These exceptions include action to amend the articles of incorporation of a
corporation in certain specific areas including changes in the designations,
preferences, limitations, or relative rights of shares of the class.
The holders of outstanding Series B preferred stock have the right to
convert their shares into Class A common stock of the Company at a specified
conversion price, as adjusted. As of the Record Date, Toronto-Dominion remained
as the sole holder of Series B preferred stock.
As of the Record Date, the conversion price was $5.55 per share. Using
that conversion price and assuming the conversion of all of the outstanding
Series B preferred stock of the remaining holder of the Series B preferred stock
as of the Record Date, the stock could be converted into 3,062,162 shares of
Class A common stock of the Company (excluding dividends accrued through that
date) which would constitute approximately 5.6% of its then outstanding Class A
common stock.
As a part of the terms of the issuance of the Series B preferred stock,
the Board increased its size by one director. The selection and nomination of
that director is subject to certain terms of the Series B Agreement. See,
"Management of Company: Rights of Holders of Series B Preferred Stock in
Nomination to, or Observer Status Regarding, the Board."
Page 43
Pledged Assets and Securities. The obligations of the Company under its
credit facilities are secured by substantially all of the assets of the Company
and its direct and indirect subsidiaries. Upon a default by the Company under
such agreements, the Company's lenders could gain control of the assets of the
Company, including the capital stock of the Company's subsidiaries. The Company
has been at all times since January 1, 2002 and up through the Record Date, in
compliance with all material terms of these credit facilities. These obligations
and pledges are further described in the Annual Report. See, "Annual Report."
Senior Notes. On August 1, 1997, GCI, Inc., an Alaska corporation and
wholly-owned subsidiary of the Company, publicly sold $180 million of unsecured
9.75% senior notes ("Senior Notes"). The Senior Notes are due in 2007. GCI, Inc.
was formed specifically to issue the Senior Notes. The Senior Notes are subject
to the terms of an indenture ("Indenture") entered into by GCI, Inc. Upon the
occurrence of a change of control, as defined in the Indenture, GCI, Inc. is
required to offer to purchase the Senior Notes at a price equal to 101% of their
principal amount, plus accrued and unpaid interest.

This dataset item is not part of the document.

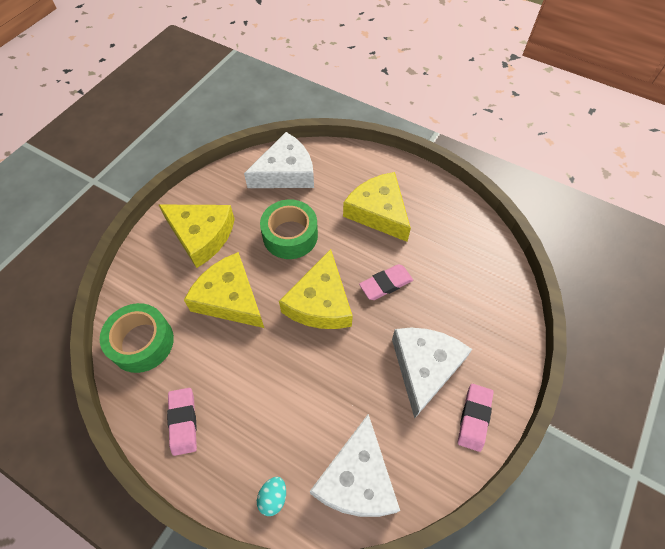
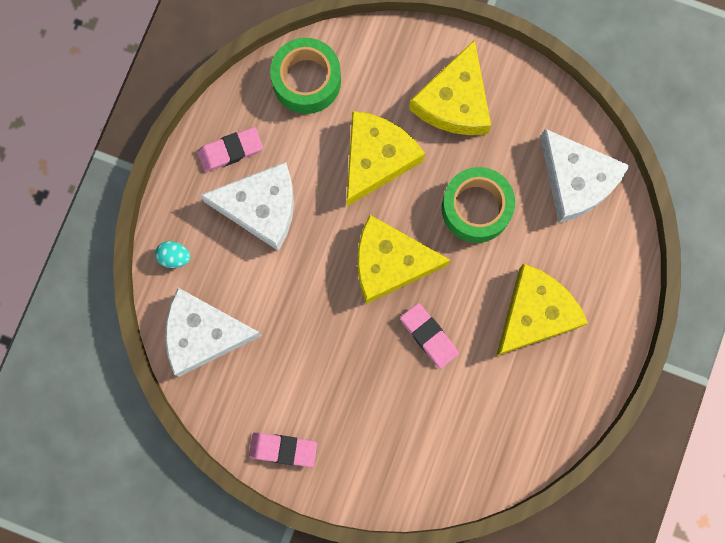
camera: 80 degrees right, 20 degrees up
(424, 367) = (331, 392): white cheese -> white cheese (261, 207)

The Indenture provides that the Senior Notes are redeemable at the
option of GCI, Inc. at specified redemption prices commencing in 2002. The terms
of the Senior Notes contain limitations on the ability of GCI, Inc. and its
restricted subsidiaries to incur additional indebtedness, limitations on
investments, payment of dividends and other restricted payments and limitations
on liens, asset sales, mergers, transactions with affiliates and operation of
unrestricted subsidiaries. The Indenture also limits the ability of GCI, Inc.

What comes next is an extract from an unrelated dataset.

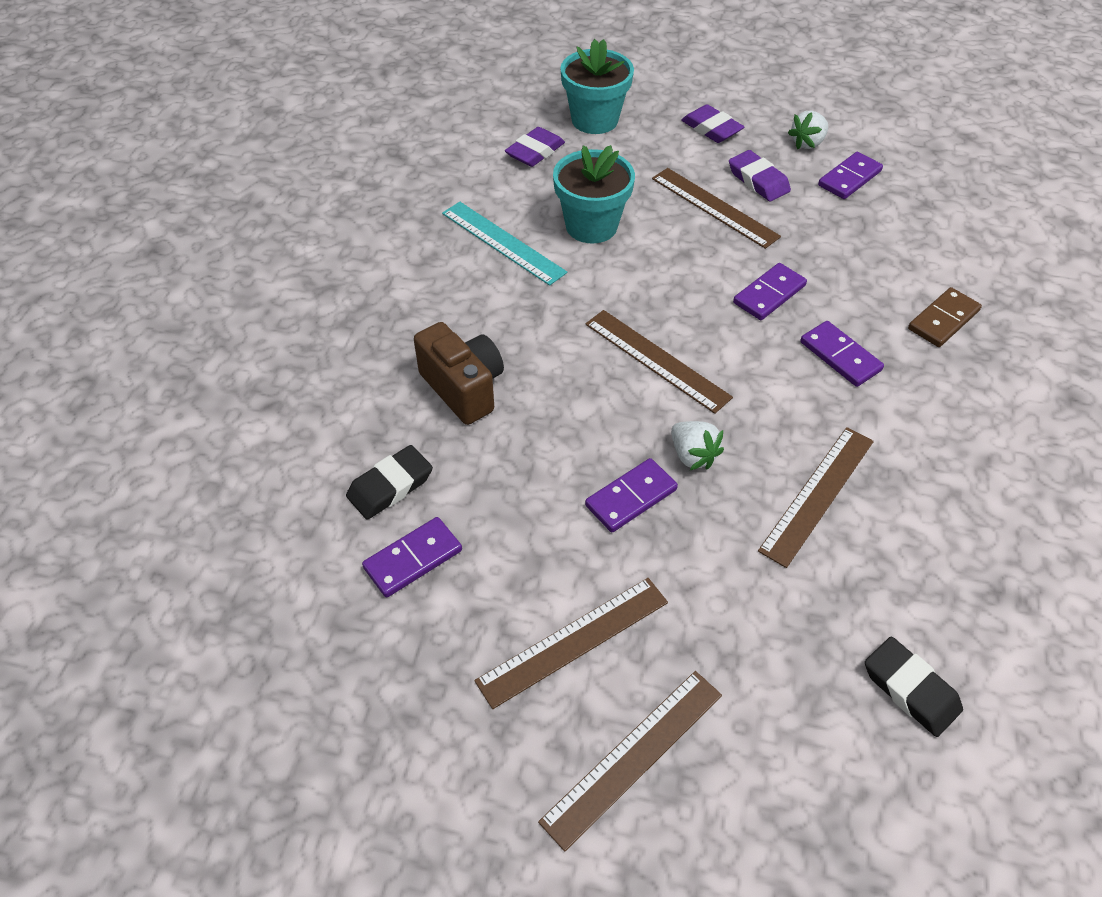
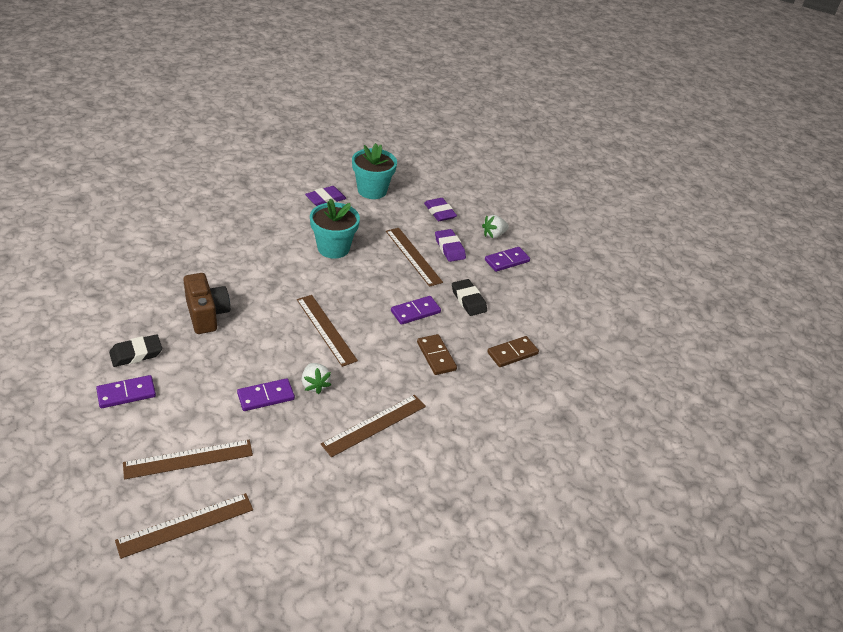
camera: 10 degrees right, 10 degrees down
(502, 242) = (276, 244): turquoise ruler -> none
(840, 356) = (436, 356): purple domino -> brown domino
(910, 689) = (362, 539): black eraser -> black eraser (468, 300)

and its restricted subsidiaries to enter into or allow to exist specified
restrictions on the ability of GCI, Inc. to receive distributions from
restricted subsidiaries.
For purposes of the Indenture and the Senior Notes, the restricted
subsidiaries consist of all direct or indirect subsidiaries of the Company, with
the exception of the unrestricted subsidiaries. As of the Record Date, the
unrestricted subsidiaries were entities formed by the Company in conjunction
with its Fiber Facility as described in the Company's Annual Report. These
unrestricted subsidiaries consisted of GCI Transport Co., Inc., and GCI
Satellite Co., Inc.. See, "Annual Report."

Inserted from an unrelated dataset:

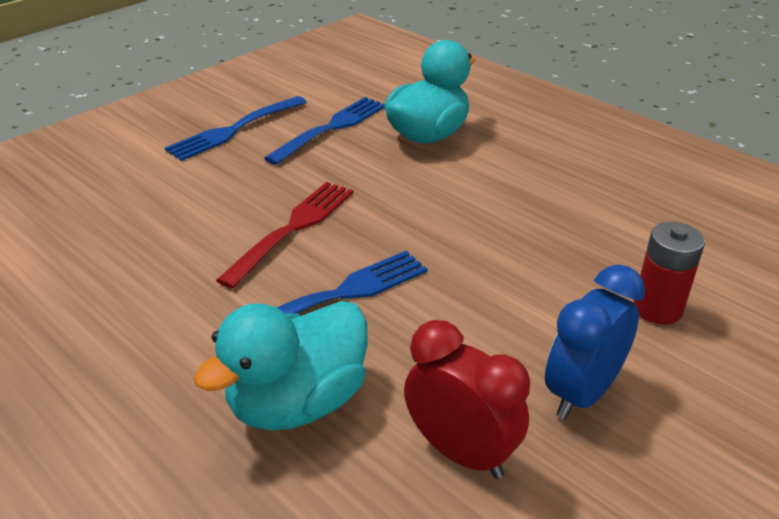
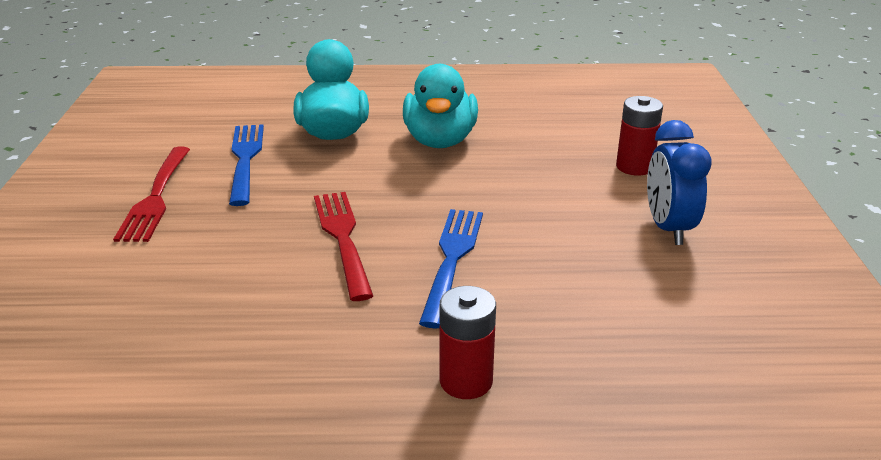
camera: 45 degrees left, 5 degrees down
(183, 402) = (466, 381): none -> red battery
(235, 129) = (156, 196): blue fork -> red fork
(298, 402) = (537, 331): turquoise duck -> turquoise duck (440, 141)
(461, 452) = (663, 293): red clock -> none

Both the Company and GCI, Inc. have, since January 1, 2002 and up
through the Record Date, been in compliance with all material terms of the
Indenture including making timely payments on the obligations of GCI, Inc.
LITIGATION AND REGULATORY MATTERS
The Company was, as of the Record Date, involved in several
administrative and civil action matters primarily related to its
telecommunications markets in Alaska and the remaining 49 states and other
regulatory matters. These actions are discussed in the Company's Annual Report.
See, "Annual Report."
Page 44
RELATIONSHIP WITH INDEPENDENT PUBLIC ACCOUNTANTS
Overview
The Board retained KPMG LLP as the independent certified public
accountants for the Company during the fiscal year ended December 31, 2002. It
is anticipated that the Board will appoint KPMG LLP as the Company's independent
certified public accountants for the fiscal year ending December 31, 2003. A
representative of KPMG LLP is expected to be present at the Annual Meeting. The
representative will have the opportunity to make a statement, if so desired, and
will be able to respond to appropriate questions.
Fees and Services
KPMG LLP has provided certain audit, audit-related, and tax services,
the fees for which are as follows:
- Audit Fees - Were $207,546 and $177,632 for the years ended
December 31, 2002 and 2001, respectively. Included in this
category are fees for the annual financial statement audit of the
Company and review and consent for the Stock Option Plan,
quarterly financial statement reviews, and reviews of other
filings by the Company with the Securities and Exchange Commission
- Audit-Related Fees - Were $9,000 and $9,463 for the years ended
December 31, 2002 and 2001, respectively. Included in this
category are fees for the audit of the Stock Purchase Plan and
review of the related annual report on Form 11-K filed with the
Securities and Exchange Commission
- Tax Fees - Were $17,205 and $14,500 for the years ended December
31, 2002 and 2001, respectively. Included in this category are
fees for review of the Company's state and federal income tax
returns and consultation on various tax matters
- All Other Fees - none
ANNUAL REPORT
The Annual Report to shareholders of the Company in the form of Form
10-K for the year ended December 31, 2002 is enclosed with this Proxy Statement,
subject to the delivery provisions described elsewhere in this Proxy Statement.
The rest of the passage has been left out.